MATHURINE. - Ah ! vous rêviez ! Pis qu' c'est rêver qu' vous faites quand vous parlez, j' suis pas d'avis, moi, d' rester là à vous écouter. Stapendant si vous voulez d' la compagnie, j' m'en vas vous envoyer mon gendre qu'est gai aujourd'hui comme un pinson sur la branche. Pour quant à moi, j'ons pas d' temps à perdre, pis qu' c'est à midi la noce (elle sort).


SCÈNE III


JOLICOEUR. - Son gendre.. à midi la noce !... Qu'est-ce que tout cela signifie ? Sa fille serait-elle au moment de se marier... sans doute avec ce Colas dont elle m'a parlé ! Le voici qui vient, je ne me suis pas trompé.


 

SCÈNE IV


JOLICOEUR, COLAS.


COLAS. - Ah ! vous v'là monsieur Jolicœur ! J' sis t'en vérité ravi d' l'occasion qu'est pour moi d' faire vot' connaissance. 

JOLICOEUR. - Je n'ai rien à démêler avec les gens de votre espèce. 

COLAS. - Les gens d' mon espèce !... Ça vous plaît à dire, monsieur Jolicœur... Pourquoi donc qu' vous aviez tant appétit d' nos accordées ? Ça convient-y ça, à un monsieur comme vous ?

JOLICOEUR. - Impertinent ! Rustre !

COLAS. - J'sis l'un impertinent, si vous voulez, j' sis-t-un rustre aussi, mais tout rustre que j' sis y n'empêche pas que j connaissons vos manigances, et que s'is pas d'himeur à nous laisser à not' barbe, ravir nos accordées.

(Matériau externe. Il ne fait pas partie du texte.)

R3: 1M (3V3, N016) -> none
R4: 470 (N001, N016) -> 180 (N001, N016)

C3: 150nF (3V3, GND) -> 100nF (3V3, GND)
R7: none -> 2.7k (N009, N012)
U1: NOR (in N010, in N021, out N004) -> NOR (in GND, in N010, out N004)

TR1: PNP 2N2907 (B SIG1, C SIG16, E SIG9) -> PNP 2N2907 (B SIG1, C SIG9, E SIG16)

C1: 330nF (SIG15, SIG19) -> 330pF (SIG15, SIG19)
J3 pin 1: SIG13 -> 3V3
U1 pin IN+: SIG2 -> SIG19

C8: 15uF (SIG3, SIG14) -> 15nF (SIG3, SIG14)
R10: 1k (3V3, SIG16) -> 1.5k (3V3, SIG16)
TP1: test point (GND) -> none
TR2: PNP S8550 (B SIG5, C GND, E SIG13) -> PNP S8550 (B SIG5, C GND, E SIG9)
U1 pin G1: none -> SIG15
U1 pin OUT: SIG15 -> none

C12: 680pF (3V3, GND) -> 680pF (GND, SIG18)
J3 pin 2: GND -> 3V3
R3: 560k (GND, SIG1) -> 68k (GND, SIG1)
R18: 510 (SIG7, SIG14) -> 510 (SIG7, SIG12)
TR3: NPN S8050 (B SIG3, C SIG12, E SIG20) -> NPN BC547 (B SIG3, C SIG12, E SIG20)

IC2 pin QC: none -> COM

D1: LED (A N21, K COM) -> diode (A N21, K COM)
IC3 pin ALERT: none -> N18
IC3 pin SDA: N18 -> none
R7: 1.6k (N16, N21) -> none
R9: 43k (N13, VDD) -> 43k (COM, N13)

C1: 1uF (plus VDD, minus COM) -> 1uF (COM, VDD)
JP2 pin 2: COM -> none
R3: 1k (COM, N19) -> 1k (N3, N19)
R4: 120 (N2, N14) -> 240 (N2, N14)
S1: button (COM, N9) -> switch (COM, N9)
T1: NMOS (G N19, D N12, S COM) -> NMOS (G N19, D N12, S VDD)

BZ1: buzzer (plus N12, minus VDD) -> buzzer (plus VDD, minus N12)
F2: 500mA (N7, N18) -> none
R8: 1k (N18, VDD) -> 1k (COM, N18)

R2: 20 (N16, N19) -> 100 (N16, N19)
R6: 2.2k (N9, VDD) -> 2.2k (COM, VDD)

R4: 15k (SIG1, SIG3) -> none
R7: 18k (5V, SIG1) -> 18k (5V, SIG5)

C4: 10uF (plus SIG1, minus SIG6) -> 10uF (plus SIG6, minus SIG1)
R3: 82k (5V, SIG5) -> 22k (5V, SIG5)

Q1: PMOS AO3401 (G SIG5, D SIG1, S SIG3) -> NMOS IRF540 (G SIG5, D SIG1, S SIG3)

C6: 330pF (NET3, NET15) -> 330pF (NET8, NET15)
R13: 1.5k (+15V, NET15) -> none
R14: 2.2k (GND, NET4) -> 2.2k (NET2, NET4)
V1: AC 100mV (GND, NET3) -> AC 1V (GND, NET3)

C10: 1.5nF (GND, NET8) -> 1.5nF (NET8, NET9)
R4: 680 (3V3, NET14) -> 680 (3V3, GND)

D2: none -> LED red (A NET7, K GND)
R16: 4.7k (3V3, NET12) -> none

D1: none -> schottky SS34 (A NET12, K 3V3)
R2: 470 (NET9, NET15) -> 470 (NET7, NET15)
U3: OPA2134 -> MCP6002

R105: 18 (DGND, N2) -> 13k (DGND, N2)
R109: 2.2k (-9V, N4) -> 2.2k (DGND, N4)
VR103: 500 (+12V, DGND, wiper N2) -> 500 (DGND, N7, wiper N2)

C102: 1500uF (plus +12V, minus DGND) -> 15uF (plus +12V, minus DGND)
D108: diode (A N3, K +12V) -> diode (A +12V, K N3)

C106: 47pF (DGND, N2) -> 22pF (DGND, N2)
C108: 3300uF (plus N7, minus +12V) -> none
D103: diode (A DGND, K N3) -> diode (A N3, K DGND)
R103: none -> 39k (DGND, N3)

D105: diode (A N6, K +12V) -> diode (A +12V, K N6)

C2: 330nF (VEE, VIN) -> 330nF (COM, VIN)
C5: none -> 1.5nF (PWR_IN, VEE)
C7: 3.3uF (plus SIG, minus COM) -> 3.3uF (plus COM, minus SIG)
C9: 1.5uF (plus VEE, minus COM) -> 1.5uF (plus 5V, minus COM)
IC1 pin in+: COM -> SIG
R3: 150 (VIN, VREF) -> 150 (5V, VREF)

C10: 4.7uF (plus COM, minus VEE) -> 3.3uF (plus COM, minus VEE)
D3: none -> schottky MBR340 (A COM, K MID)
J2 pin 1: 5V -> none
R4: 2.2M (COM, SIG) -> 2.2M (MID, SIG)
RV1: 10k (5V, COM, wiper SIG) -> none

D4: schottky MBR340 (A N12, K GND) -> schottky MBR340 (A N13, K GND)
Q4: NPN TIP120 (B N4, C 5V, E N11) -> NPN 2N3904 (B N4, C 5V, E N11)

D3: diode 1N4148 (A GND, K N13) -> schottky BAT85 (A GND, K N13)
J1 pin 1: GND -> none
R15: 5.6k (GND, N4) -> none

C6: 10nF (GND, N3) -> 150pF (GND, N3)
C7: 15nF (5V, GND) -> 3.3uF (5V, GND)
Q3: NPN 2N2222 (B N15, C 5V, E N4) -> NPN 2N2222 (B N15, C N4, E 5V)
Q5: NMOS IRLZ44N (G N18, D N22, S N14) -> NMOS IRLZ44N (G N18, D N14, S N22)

JOLICOEUR. - Manant ! Je ne sais qui me retient pour te fermer la bouche. 


COLAS. - Tout doucement, monsieur Jolicœur, vous allez gagner la purésie à vous échauffer comme ça. J'en ai vu ben d'autres que vous, voyez-vous et tenez-vous, car j' pourrions bien vous montrer que sis pas t'encore manchot. C'est pour vous dire que sis pas l'endurant et qu 'ça s'ra ben agir à vous que d' vous retirer. 

JOLICOEUR. - C'est le parti que j'aurais dû déjà prendre au lieu d'écouter tes impertinences. 

COLAS. - J' vous en ai pas tant dit qu' vous m'en avez dit sous même ; car voyez-vous, j' sis pas méchant, moi, tant qu'on n'vient pas m' remuer la bile, et pis qu' Jacqueline est à moi, pis qu' c'est déjà bâclé par écrit, pis qu' j'allons nous présenter tout à l'heure à l'église, vous n'avez qu' faire d'y penser et j' vous dis à r'voir monsieur Jolicœur.


SCÈNE V


JOLICOEUR. - Ce drôle a bien fait de se retirer, je commençais à prendre de l'humeur. Quant à ce mariage je n'en suis pas affligé, et mon parti est déjà pris de n'y plus songer.